On February 25, 2014, we entered into an agreement with Mr. Shrewsbury to consolidate an aggregate of $2,000,000 of amounts due to Mr. Shrewsbury, including $1.062 million due under a Revolving Promissory Demand Note issued to Mr. Shrewsbury on or about April 30, 2012, $289,997 due under a 10% Promissory Note issued to Mr. Shrewsbury on or about February 27, 2009, accrued but unpaid interest of $262,157 as of January 31, 2014, under such notes and advances by Mr. Shrewsbury in the amount of $385,846 as of January 31, 2014, and issued in replacement a Consolidated Secured Promissory Note (“Consolidated Note”). The Consolidated Note bears interest at 5% per annum or prime rate if higher than 5% per annum and principal and interest are repayable ten years from February 25, 2014. The Consolidated Note is subject to customary events of default. Payment of the Consolidated Note is to be secured or otherwise payable by us out of the death benefit proceeds of key man insurance of $2 million that has been purchased by us on the life of Mr. Shrewsbury.

 

During the three months ended December 31, 2017, we received advances of $78,000 and repaid $67,500 cash advances from Mr. Shrewsbury, bringing the total outstanding advance balance to $44,487. Cash advances from Mr. Shrewsbury are repayable upon demand and do not bear interest.

 

As of December 31, 2017, the Company had recorded an unpaid accrued liability in the amount of $416,579 due to Jose Fuentes, CFO, as payment for past services.

 

Financial Condition and Going Concern Uncertainties

 

Since inception, except for each of the six consecutive quarters ended June 30, 2014, the first quarter of fiscal 2016 and during the third fiscal quarter in 2017, we have not generated sufficient cash to fund our operations and have incurred operating losses. Currently, the Company relies substantially upon financing provided by Mr.
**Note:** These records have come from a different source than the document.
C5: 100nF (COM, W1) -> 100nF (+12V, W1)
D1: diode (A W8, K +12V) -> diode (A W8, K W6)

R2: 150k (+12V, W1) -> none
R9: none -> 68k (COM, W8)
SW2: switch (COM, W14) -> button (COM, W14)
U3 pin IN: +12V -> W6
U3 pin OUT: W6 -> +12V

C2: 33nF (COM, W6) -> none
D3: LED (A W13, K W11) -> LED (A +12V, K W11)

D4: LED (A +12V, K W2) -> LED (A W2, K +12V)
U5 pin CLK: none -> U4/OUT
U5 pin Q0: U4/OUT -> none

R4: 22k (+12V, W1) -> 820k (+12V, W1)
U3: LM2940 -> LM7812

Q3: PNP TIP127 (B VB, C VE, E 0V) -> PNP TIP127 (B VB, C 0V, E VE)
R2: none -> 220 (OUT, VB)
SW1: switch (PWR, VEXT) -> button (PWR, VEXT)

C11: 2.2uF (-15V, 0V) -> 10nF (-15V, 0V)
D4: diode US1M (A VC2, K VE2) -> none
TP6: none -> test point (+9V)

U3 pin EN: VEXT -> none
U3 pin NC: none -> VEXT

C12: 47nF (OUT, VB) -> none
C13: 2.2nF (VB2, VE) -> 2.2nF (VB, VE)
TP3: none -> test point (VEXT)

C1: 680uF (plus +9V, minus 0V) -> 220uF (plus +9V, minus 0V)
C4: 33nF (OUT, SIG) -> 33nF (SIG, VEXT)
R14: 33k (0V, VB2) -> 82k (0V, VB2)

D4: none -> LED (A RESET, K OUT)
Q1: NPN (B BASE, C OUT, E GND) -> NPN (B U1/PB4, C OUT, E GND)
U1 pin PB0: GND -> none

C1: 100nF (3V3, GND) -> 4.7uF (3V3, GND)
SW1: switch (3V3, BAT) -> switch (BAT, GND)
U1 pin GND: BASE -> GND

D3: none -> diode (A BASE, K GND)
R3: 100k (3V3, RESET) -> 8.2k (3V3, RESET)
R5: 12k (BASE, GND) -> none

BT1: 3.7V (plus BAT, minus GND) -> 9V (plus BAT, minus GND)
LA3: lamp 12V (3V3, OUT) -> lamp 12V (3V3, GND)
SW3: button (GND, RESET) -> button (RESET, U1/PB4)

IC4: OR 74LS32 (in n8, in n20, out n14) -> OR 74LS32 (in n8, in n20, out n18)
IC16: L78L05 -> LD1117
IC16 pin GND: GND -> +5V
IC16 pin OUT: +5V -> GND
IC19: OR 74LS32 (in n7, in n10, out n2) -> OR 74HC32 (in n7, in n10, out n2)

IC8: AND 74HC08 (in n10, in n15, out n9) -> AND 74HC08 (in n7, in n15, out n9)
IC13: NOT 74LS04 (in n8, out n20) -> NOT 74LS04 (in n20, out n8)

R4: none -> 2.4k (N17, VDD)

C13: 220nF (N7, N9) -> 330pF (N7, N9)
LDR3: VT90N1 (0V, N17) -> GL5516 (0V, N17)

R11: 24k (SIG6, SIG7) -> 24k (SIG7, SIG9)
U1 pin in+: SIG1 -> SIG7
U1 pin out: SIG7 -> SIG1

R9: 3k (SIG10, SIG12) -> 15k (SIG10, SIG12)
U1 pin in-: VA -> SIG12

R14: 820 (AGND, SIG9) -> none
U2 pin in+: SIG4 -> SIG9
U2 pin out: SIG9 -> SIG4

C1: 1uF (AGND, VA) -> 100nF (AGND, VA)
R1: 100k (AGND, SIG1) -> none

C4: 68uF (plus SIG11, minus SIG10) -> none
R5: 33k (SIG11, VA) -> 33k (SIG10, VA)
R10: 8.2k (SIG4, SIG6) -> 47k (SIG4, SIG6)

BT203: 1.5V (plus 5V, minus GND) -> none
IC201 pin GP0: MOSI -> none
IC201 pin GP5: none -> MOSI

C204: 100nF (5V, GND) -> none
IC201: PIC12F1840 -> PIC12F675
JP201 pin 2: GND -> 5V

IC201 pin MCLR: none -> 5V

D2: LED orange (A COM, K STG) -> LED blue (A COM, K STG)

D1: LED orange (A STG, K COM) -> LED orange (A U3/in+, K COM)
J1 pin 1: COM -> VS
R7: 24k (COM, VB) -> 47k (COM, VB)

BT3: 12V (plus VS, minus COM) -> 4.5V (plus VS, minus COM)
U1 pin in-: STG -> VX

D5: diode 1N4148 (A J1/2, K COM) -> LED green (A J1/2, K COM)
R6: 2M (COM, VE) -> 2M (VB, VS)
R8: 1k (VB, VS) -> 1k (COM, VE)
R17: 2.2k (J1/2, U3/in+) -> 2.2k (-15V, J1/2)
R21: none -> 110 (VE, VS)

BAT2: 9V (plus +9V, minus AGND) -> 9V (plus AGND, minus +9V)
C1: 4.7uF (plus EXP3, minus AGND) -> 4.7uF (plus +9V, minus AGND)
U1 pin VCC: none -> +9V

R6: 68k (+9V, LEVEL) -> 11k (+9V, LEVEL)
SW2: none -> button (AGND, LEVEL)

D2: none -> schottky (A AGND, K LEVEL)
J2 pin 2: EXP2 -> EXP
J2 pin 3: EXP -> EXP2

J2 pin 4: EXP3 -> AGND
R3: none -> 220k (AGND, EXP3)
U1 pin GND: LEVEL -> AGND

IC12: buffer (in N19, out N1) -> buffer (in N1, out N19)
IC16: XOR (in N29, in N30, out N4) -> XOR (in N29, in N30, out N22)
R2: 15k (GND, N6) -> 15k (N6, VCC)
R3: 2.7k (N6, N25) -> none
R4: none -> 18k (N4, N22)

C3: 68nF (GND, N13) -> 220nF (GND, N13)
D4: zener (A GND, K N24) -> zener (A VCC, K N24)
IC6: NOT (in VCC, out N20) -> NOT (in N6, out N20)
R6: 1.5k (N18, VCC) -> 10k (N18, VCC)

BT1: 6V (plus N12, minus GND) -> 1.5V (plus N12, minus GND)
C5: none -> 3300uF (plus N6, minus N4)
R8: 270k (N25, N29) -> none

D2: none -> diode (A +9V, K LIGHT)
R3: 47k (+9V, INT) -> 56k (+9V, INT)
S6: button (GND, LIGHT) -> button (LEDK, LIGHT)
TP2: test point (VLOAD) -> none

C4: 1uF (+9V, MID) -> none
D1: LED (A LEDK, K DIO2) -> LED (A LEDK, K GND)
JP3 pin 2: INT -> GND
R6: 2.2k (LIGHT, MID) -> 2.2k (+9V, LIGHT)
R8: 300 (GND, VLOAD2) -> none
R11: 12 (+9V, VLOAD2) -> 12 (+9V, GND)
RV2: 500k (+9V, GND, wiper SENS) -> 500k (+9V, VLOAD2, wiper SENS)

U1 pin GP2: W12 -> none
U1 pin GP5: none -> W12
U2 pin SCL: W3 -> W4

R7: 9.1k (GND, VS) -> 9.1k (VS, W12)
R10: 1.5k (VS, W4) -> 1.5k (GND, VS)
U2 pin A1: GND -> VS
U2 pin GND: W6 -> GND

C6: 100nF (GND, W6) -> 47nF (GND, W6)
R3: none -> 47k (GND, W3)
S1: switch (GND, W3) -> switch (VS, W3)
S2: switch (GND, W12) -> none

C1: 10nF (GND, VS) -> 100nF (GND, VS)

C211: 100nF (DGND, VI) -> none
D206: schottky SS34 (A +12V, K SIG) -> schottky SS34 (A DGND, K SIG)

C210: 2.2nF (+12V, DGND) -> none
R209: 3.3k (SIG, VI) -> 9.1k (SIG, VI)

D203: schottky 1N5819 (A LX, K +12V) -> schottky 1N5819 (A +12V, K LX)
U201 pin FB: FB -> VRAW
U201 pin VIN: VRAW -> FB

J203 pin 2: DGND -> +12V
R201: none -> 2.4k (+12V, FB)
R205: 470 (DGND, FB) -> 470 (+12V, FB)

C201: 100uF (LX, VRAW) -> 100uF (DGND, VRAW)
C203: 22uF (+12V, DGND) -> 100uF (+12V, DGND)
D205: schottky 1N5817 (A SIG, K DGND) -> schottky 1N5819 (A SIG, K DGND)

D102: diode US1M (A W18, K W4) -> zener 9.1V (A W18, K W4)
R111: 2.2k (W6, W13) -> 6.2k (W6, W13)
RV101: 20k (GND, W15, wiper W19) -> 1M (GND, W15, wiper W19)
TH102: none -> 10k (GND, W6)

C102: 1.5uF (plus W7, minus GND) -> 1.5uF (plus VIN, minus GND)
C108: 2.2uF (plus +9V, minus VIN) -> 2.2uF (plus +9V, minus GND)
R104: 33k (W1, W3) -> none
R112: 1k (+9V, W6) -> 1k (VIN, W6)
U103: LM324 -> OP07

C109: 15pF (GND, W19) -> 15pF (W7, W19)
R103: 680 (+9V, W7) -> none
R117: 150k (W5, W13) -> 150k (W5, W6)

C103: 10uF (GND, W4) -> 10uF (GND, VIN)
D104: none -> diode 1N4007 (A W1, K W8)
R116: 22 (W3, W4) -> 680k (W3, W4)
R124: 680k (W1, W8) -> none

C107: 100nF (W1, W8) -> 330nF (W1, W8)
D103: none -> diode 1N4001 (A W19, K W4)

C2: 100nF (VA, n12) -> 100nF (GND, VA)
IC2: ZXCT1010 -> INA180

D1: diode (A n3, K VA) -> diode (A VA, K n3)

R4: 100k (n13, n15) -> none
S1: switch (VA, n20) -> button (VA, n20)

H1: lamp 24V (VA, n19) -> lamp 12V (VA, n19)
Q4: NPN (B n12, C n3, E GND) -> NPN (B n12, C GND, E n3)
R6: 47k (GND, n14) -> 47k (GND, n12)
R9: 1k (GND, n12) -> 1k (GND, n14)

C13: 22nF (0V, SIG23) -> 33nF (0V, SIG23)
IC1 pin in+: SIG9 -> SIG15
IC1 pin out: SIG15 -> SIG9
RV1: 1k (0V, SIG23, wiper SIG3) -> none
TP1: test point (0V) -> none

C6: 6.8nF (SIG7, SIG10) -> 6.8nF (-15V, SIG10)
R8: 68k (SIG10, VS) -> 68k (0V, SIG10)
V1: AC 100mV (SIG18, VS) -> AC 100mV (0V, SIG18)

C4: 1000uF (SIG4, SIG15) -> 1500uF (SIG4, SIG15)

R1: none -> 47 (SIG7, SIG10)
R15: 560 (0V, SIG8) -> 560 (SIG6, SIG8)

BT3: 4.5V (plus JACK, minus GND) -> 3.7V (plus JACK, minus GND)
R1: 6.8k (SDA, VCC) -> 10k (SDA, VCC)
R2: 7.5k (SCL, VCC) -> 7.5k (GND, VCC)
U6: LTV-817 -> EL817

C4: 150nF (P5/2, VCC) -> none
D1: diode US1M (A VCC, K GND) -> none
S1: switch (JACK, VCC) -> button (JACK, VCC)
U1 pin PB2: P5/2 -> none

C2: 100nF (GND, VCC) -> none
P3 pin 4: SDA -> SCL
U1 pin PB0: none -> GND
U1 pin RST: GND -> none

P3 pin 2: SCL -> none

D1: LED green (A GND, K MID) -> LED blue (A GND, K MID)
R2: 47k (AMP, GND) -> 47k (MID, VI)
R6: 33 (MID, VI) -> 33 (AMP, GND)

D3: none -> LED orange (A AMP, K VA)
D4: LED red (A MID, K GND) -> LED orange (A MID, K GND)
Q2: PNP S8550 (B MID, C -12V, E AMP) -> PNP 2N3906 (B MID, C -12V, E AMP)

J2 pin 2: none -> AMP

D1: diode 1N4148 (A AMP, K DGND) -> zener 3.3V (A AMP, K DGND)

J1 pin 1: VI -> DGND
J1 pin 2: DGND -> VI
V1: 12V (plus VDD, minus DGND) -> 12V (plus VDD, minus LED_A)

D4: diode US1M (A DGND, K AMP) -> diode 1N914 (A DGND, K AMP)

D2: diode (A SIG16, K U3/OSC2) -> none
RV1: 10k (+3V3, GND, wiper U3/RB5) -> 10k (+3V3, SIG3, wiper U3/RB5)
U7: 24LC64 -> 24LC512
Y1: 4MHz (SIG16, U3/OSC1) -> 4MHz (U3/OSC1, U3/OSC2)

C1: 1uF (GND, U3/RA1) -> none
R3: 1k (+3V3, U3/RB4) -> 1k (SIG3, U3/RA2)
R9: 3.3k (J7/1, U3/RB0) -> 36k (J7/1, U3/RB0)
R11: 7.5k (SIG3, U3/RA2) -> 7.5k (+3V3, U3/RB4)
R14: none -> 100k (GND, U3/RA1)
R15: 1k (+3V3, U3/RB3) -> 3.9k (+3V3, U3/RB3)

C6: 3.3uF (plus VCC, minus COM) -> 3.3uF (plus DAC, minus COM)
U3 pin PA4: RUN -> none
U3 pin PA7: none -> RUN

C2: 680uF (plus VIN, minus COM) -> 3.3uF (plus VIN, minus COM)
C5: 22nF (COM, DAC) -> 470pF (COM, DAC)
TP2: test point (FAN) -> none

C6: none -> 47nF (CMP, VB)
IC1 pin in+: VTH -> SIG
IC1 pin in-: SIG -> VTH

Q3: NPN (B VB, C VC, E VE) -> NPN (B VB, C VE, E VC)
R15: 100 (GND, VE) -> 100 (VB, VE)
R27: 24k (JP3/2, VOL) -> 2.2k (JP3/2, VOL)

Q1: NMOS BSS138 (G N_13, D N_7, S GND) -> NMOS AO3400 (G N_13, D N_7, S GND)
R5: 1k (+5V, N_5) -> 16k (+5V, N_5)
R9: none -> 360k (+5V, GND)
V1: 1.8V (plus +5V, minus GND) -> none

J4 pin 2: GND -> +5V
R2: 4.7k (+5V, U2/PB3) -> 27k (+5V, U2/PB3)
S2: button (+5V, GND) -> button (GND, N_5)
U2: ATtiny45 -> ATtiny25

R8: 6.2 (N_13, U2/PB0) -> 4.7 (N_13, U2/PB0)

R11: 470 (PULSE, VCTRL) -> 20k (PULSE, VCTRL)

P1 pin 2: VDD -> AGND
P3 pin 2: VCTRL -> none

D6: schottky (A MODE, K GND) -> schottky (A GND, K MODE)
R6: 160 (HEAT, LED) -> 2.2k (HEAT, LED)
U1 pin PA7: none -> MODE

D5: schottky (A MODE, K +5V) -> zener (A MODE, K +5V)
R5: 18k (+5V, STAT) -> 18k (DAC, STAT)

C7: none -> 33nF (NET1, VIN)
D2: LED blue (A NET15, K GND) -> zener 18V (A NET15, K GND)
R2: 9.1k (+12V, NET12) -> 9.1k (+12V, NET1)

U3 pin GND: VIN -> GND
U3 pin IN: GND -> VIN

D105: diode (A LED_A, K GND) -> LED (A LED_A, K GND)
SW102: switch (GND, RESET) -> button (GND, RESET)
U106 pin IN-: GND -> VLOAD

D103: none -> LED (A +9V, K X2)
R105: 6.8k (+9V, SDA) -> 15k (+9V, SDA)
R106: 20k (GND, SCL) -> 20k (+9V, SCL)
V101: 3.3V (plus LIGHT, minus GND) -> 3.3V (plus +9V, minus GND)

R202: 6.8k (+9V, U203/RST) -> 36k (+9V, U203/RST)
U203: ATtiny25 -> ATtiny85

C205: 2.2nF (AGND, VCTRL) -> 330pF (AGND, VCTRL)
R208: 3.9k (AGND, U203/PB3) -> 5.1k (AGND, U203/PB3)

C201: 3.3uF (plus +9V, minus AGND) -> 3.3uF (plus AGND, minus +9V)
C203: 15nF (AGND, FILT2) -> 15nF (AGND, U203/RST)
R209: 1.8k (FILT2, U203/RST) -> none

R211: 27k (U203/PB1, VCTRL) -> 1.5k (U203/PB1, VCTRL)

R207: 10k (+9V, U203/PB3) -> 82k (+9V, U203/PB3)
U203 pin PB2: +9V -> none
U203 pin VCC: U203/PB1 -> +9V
Shrewsbury, the Company’s Chief Executive Officer, and a secured bank loan guaranteed by Mr. Shrewsbury to finance its business operations. In view of these matters, realization of certain assets in the accompanying balance sheet is dependent upon continued operations which are dependent upon our ability to meet our financial requirements, upon the continued provision of financing from Mr. Shrewsbury and under the Company’s bank loan, and the success of our future operations.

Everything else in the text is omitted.